Upload begins where we left off last season in 2gig, after the jaw-dropping revelation that Ingrid, Nathan’s girlfriend (played by Allegra Edwards), uploaded to be with Nathan when he runs out of data and instantly freezes.

While Nathan is frozen in 2gig, Nora is taken in by the Ludds, people who reject technology (as well as uploading) and are off the grid. Ingrid later takes Nathan back out of 2gig, and then the rest of the season is a thrilling, sci-fi romantic comedy ride just like last time. This season has a lot of heavy, emotional beats that are matched with its humor. The show also continues the heavy hitting criticism of capitalism and further explores the true nature of Nathan’s murder. We get some answers and some brand new questions, but let’s get into the review of season two!

Season 2 of Upload is more relevant than ever, an emotional jaw dropping ride every step of the way.

(L-R): Allegra Edwards (Ingrid), Robbie Amell (Nathan) Credit: Amazon Studios
(L-R): Allegra Edwards (Ingrid), Robbie Amell (Nathan) Credit: Amazon Studios


Sometimes with big TV shows, the second season isn’t as good as the first, or the quality diminishes. Fortunately, Upload manages to continue the momentum set by season one. It feels like exactly the same show, but in the best way. Be it the mystery, the humor, or the romance, season two captures the magic of season one while expanding on the world of 2033, and Nathan’s murder. I thought every episode was strong, as the pacing is very well done, with my favorite episodes being 203 – ‘Robin Hood’, 205 – ‘Mind Frisk’, and 206 – ‘The Outing’! 

I think this season actually handles thrilling moments and plot twist moments better than the last. There actually may be more major plot reveals in this season, which I loved. Watching the plot unfold was a real treat. I’m usually not a fan of binging shows, and I think this was the first time I actually watched seven episodes of something in a row, but after my first watch, I rewatched the whole thing the following day! That should tell you something! The show is very rewatchable and might be a bit funnier that last season!

All the acting talent in this show are exceptional, but especially the actors whose characters spend their time in both the real world, and in Lakeview. Nora gets some great moments for Andy Allo to really show her acting talent this season, but for the sake of spoilers I won’t tell you how! A non-spoiler example is seeing Aleesha (Zainab Johnson) or Nora in their VR headsets at their desks, then appearing into Lakeview, and the shots go back and forth between the two settings throughout the scene. The visual effects play into this as well, which makes the show feel immersive.  

The visual effects this season continue to wow. Whether it’s an actor’s instant wardrobe change in Lakeview, an avatar glitching, the establishing shots of future New York and Los Angeles, or the invisible VFX we don’t notice, this show would not work without the visuals being at a very high level. There are also a few hilarious moments that rely on the VFX since it’s more of a visual joke, which I personally have not seen before in a live-action show.
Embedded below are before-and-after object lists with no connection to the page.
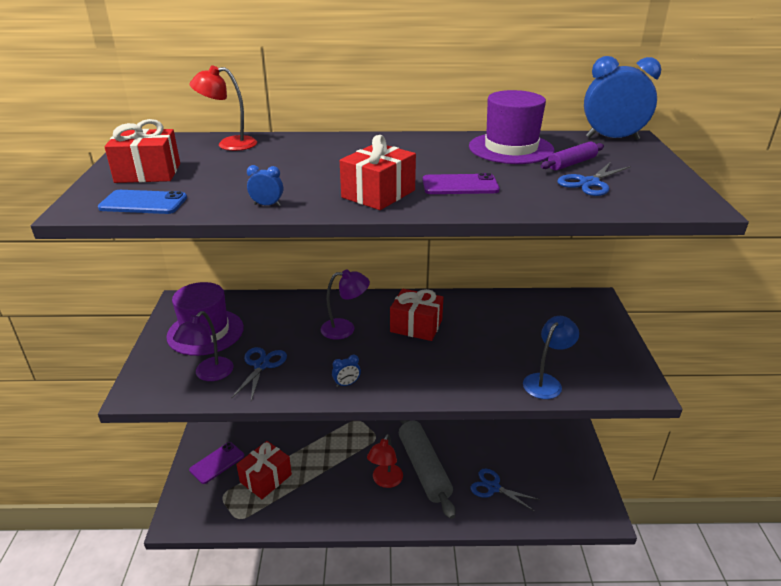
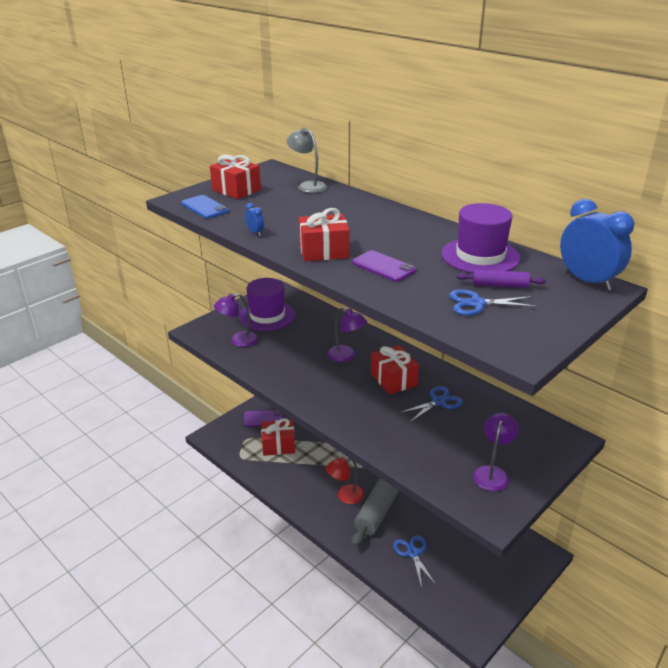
camera: 45 degrees right, 0 degrees up
(229, 144) = (307, 186): red lamp -> grey lamp
(261, 365) = (270, 351): blue scissors -> blue scissors (438, 402)
(346, 384) = (299, 388): blue clock -> none
(546, 382) = (426, 466): blue lamp -> none
(593, 355) = (492, 473): none -> purple lamp

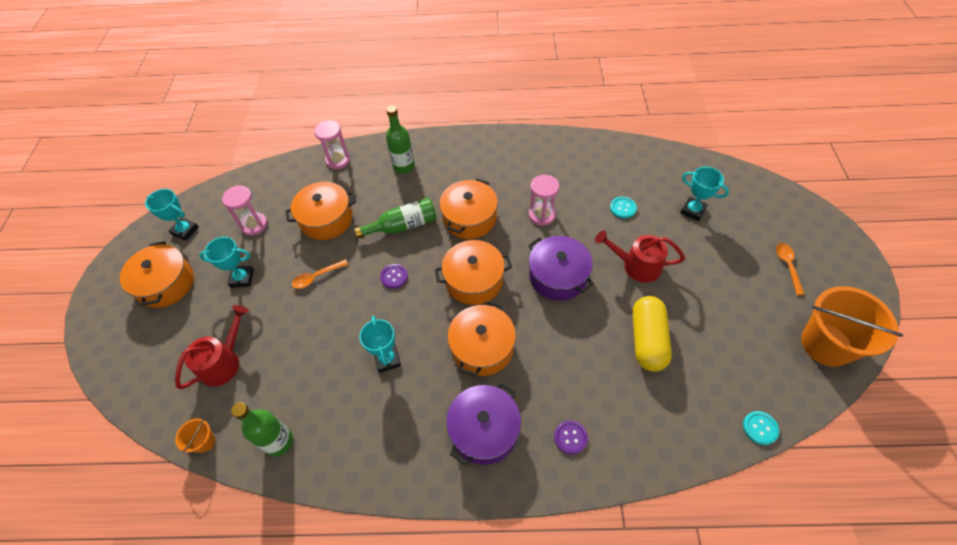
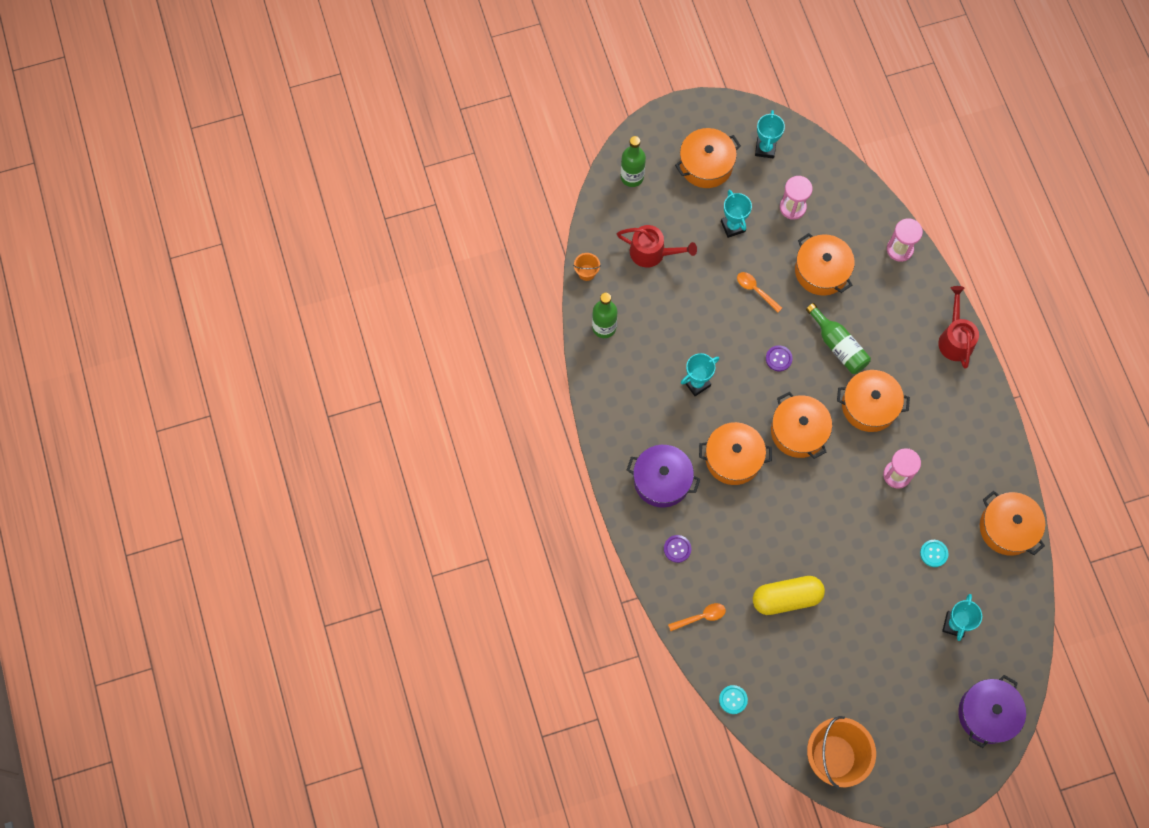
camera: 70 degrees right, 15 degrees up
(404, 166) = (914, 319): green bottle -> green bottle (632, 177)
(558, 276) = (828, 506): purple pot -> purple pot (987, 714)
(610, 154) = (1007, 528): none -> orange pot
(637, 266) = (865, 577): red watering can -> red watering can (955, 339)
(787, 266) = (913, 722): orange spoon -> orange spoon (701, 617)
(L-R): Andrea Rosen (Lucy), Zainab Johnson (Aleesha) Credit: Amazon Studios
(L-R): Andrea Rosen (Lucy), Zainab Johnson (Aleesha) Credit: Amazon Studios

The show would not be the same without Owen Daniels as A.I. Guy. In Lakeview, there are many of A.I. guys running around to help all the residents in a variety of ways (in the elevator, as the concierge, as waiters, etc.). Daniels’ performance is so strong that I constantly forgot that he was an actual person when watching the show. I thought of him like a video game character just running their code, when I had to remind myself, “no, that’s a real person!” It’s a simple thing really, but his performance really helps to make Lakeview feel like a digital world. 

This show has always had accurate criticisms of capitalism, but this season really ups the ante and is even more relevant. I will leave it there for the sake of avoiding spoilers, but I did not expect the show to go that far, and I loved that.
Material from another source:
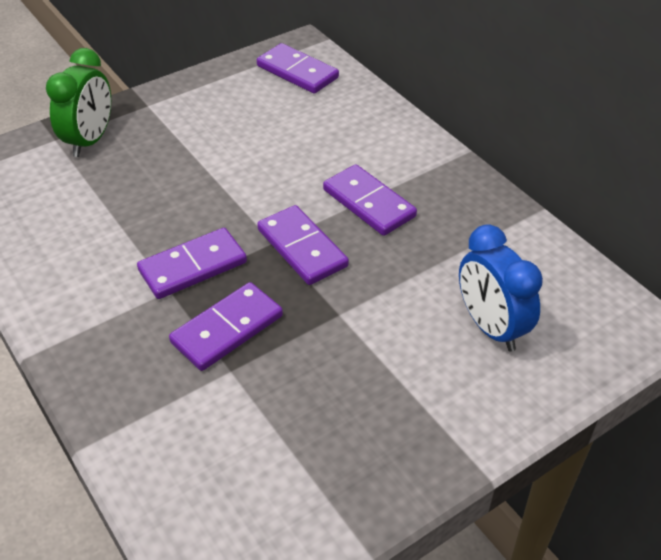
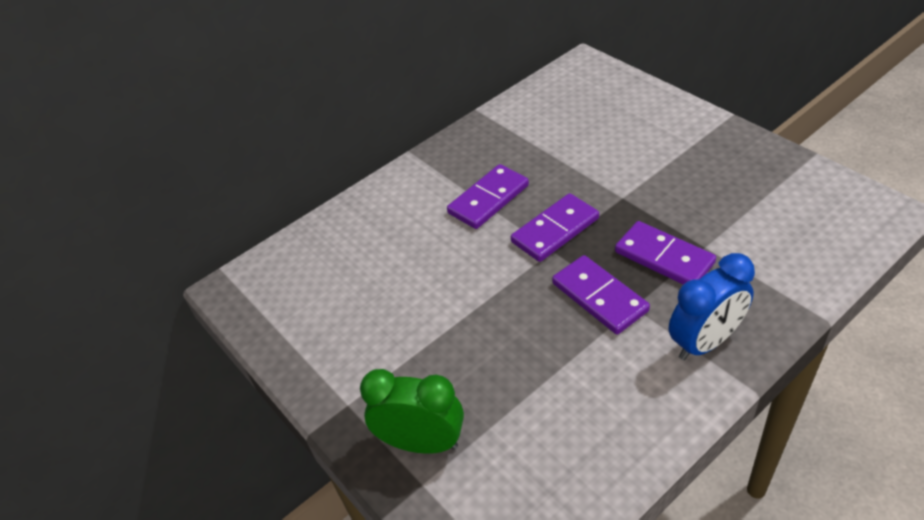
camera: 90 degrees left, 0 degrees up
(297, 72) = (284, 281): purple domino -> none
(490, 327) = (607, 123): blue clock -> blue clock (705, 342)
The music as well was really good! There were two tracks in particular, one that set a badass mystery vibe and another that felt more scary, helping to shift the tone from the levity of the rest of the show. Both actually included the same character, and really helps you react a certain way to what they’re doing. When you get to the last two episodes you’ll see what I mean!


While this season is a banger, there are a couple of issues.

I felt like this season didn’t have as much of a conclusive finale. Instead the season finale felt like it was the penultimate episode, or even that there were a few episodes left. The finale was a good episode, but I am left wondering why there were only seven episodes this season. This makes me wonder about how they will handle what comes next. It definitely sets future plot points up well, and I was left theorizing a bunch.

(L-R): Andy Allo (Nora), Paulo Costanzo (Matteo) Credit: Amazon Studios
(L-R): Andy Allo (Nora), Paulo Costanzo (Matteo) Credit: Amazon Studios

I had hoped that maybe we’d be introduced to a few more diverse characters this season, or delve more into the motivations and histories of side characters like Aleesha or Luke (Kevin Bigley). There are only a few new characters this time around, and they aren’t developed too much. It’s not necessarily a bad thing, since it keeps the show focused, but may be disappointing for some. I was specifically hoping for more queer representation in this season and sadly there isn’t any. The gay couple who made appearances in the last season wasn’t present either. One of my main gripes with this show is the lack of queer representation, and sadly that’s more prevalent this season. 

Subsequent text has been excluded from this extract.